Icono Pentecostés

Lecturas: Hechos 2,1-11: Se llenaron todo de Espíritu Santo y empezaron a hablar; Salmo 103: Envía tu Espíritu, Señor, y repuebla la faz de la tierra; Gálatas 5,16-25: El fruto del Espíritu; Juan 15, 26-17; 16, 12-15: El Espíritu de la verdad os guiará hasta la verdad plena.

Alberto Fuente Martínez, agustino recoleto

Hoy celebramos el don del Espíritu que procede del Padre y del Hijo. Pentecostés es la nueva creación pascual del Dios Trinidad, esto es, la Pascua de Cristo, que muere por los demás y resucita, abriendo así un camino de amor y de transformación que se concreta en y por el don del Espíritu Santo. Un don que se vuelve envío y entrega generadora de perdón y comunión; es decir, gracia creadora que se abre a todos y presencia del misterio trinitario en nuestro mundo humano. Esto es lo que hemos pedido en el salmo: “Envía, Señor, tu Espíritu a renovar la tierra”.

Volviendo nuestra mirada al texto evangélico de hoy descubrimos dos cosas. El Espíritu Santo es el don que procede del Padre y del Hijo y, por tanto, nos vincula al Dios comunión-Trinidad.

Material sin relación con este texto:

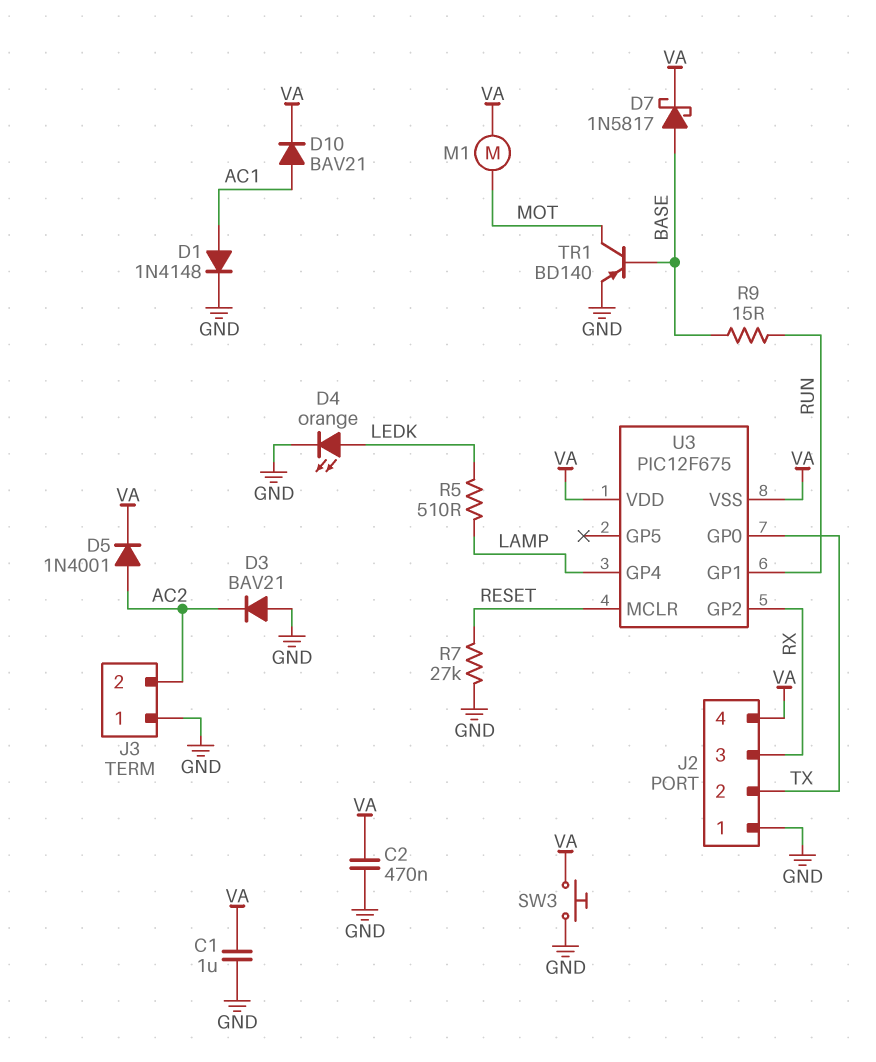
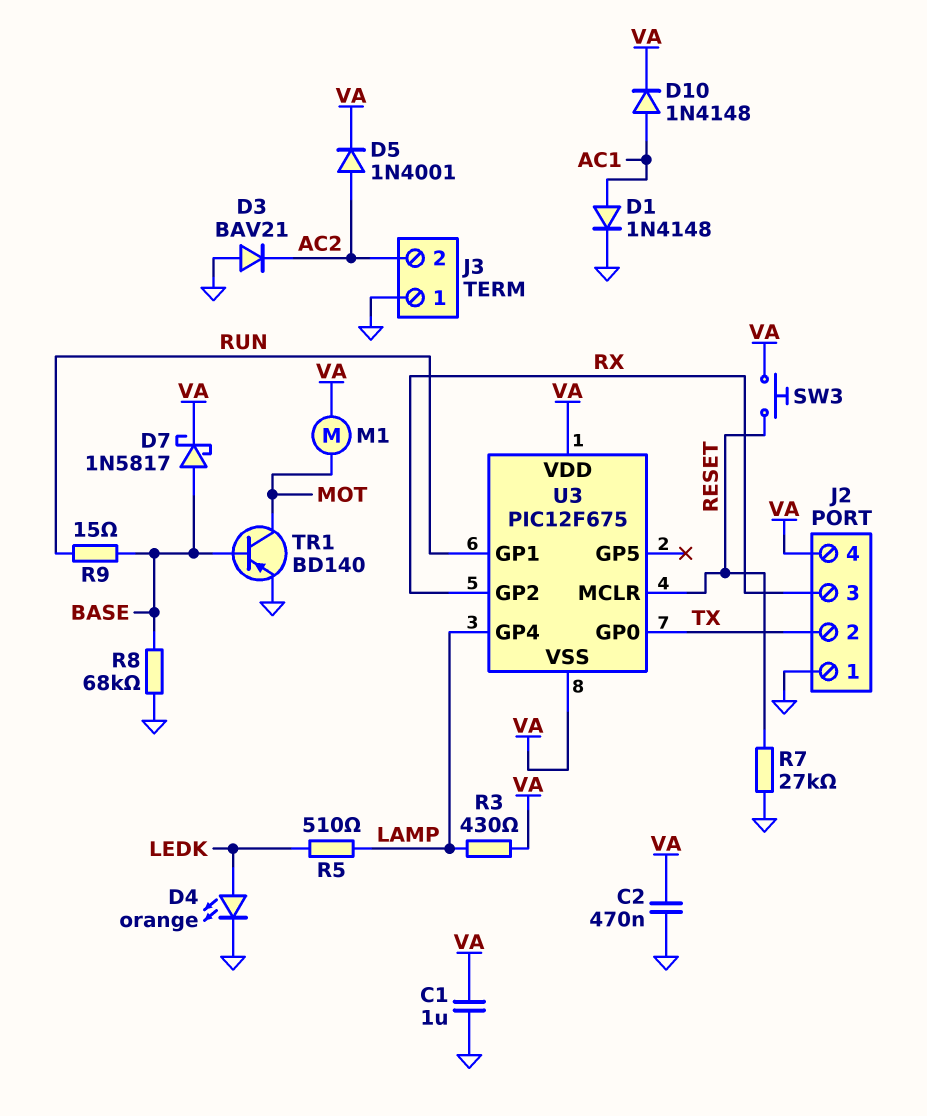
D10: diode BAV21 (A AC1, K VA) -> diode 1N4148 (A AC1, K VA)
R3: none -> 430 (LAMP, VA)
R8: none -> 68k (BASE, GND)
SW3: button (GND, VA) -> button (RESET, VA)

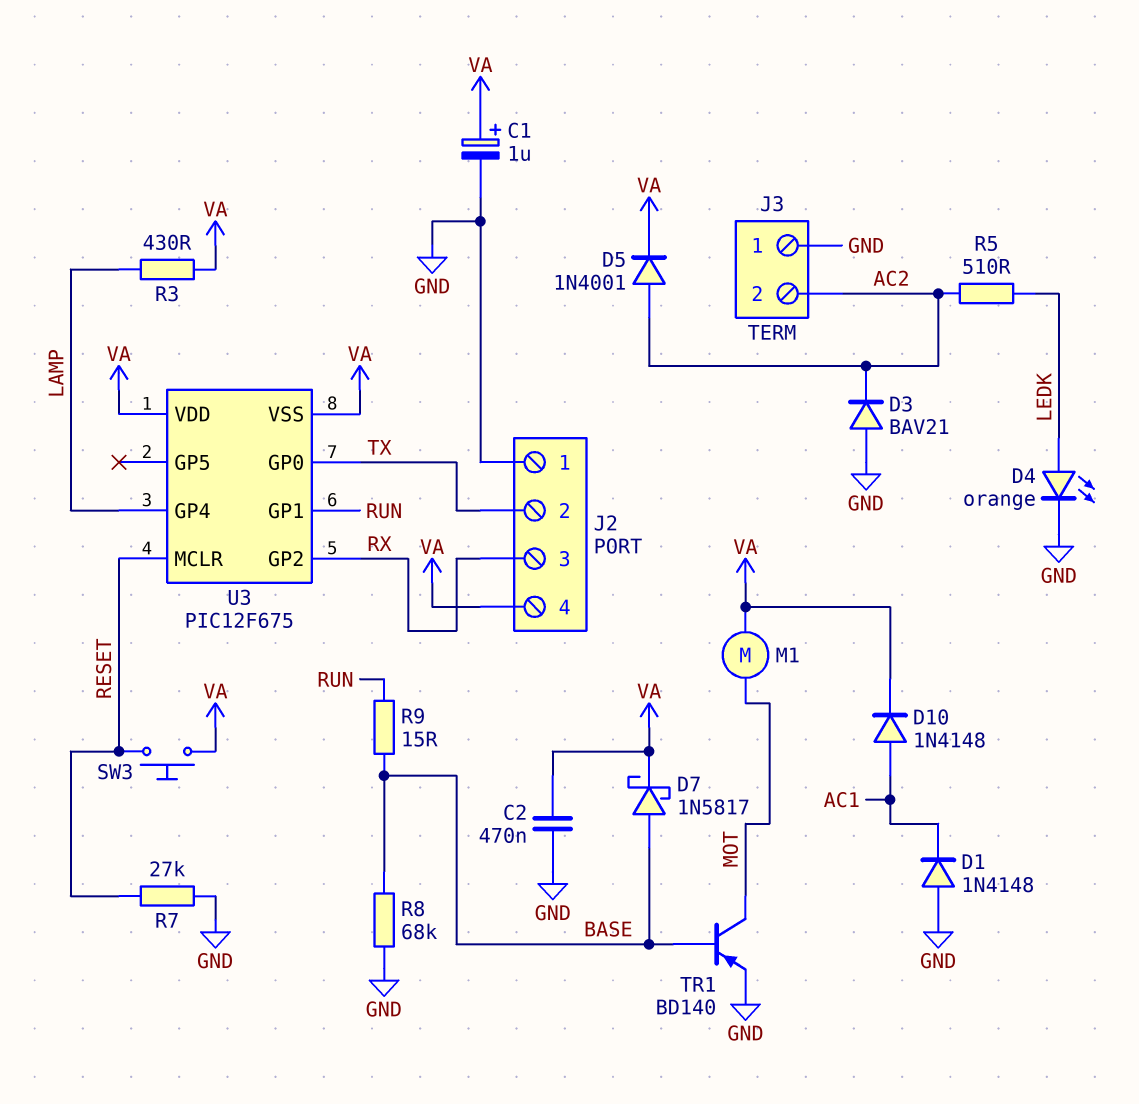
C1: 1uF (GND, VA) -> 1uF (plus VA, minus GND)
D1: diode 1N4148 (A AC1, K GND) -> diode 1N4148 (A GND, K AC1)
R5: 510 (LAMP, LEDK) -> 510 (AC2, LEDK)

Y, como consecuencia de ello, en segundo lugar, el Espíritu es testigo y nos capacita a crecer y ser así, también nosotros, personalmente y como Iglesia, testigos fidedignos del Hijo.

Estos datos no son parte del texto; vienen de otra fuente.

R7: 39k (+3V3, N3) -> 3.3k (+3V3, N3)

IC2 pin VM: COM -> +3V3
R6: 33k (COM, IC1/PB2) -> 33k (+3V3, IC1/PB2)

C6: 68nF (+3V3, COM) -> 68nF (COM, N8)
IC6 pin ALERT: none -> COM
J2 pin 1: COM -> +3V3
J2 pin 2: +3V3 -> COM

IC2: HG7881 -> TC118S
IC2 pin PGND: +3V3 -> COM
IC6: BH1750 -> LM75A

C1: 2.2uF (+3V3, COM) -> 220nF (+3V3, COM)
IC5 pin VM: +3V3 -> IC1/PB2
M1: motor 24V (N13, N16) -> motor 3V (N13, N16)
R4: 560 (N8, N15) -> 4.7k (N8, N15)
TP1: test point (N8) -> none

El Espíritu Santo, en su eternidad, es el don de amor entre el Padre y el Hijo; esto es, la unión-comunión en el amor en Dios Trinidad de Personas y, en relación a nosotros, es el don por antonomasia de Dios a los hombres: es Dios mismo al que recibimos como don incorporando así a la humanidad a la vida del Dios amor trinitario. De ahí que para la Iglesia Pentecostés sea el don fundante del Dios Trino, capaz de unir a los que estaban dispersos. En Él y por Él lo somos todo, pues compartimos la vida del mismo Dios. Y, al mismo tiempo y paradójicamente, puede parecer carente de valor pues, aparentemente, nada cambia en el mundo ni en la persona que lo recibe. Si, enraizados en el orgullo, lo que anhelamos es el dominio, el placer o la seguridad y comodidad del tener, nada de eso lo vamos a recibir junto con el don del Espíritu. Todo lo contrario, el Espíritu Santo desenmascara la realidad de tales contravalores y nos invita y capacita para anhelar y vivir desde el servicio humilde que se entrega por amor hasta el fracaso, la muerte y la vida verdadera tal y como lo vivió Jesús, el hombre lleno del Espíritu que vive en la plenitud y gloria de Dios para siempre.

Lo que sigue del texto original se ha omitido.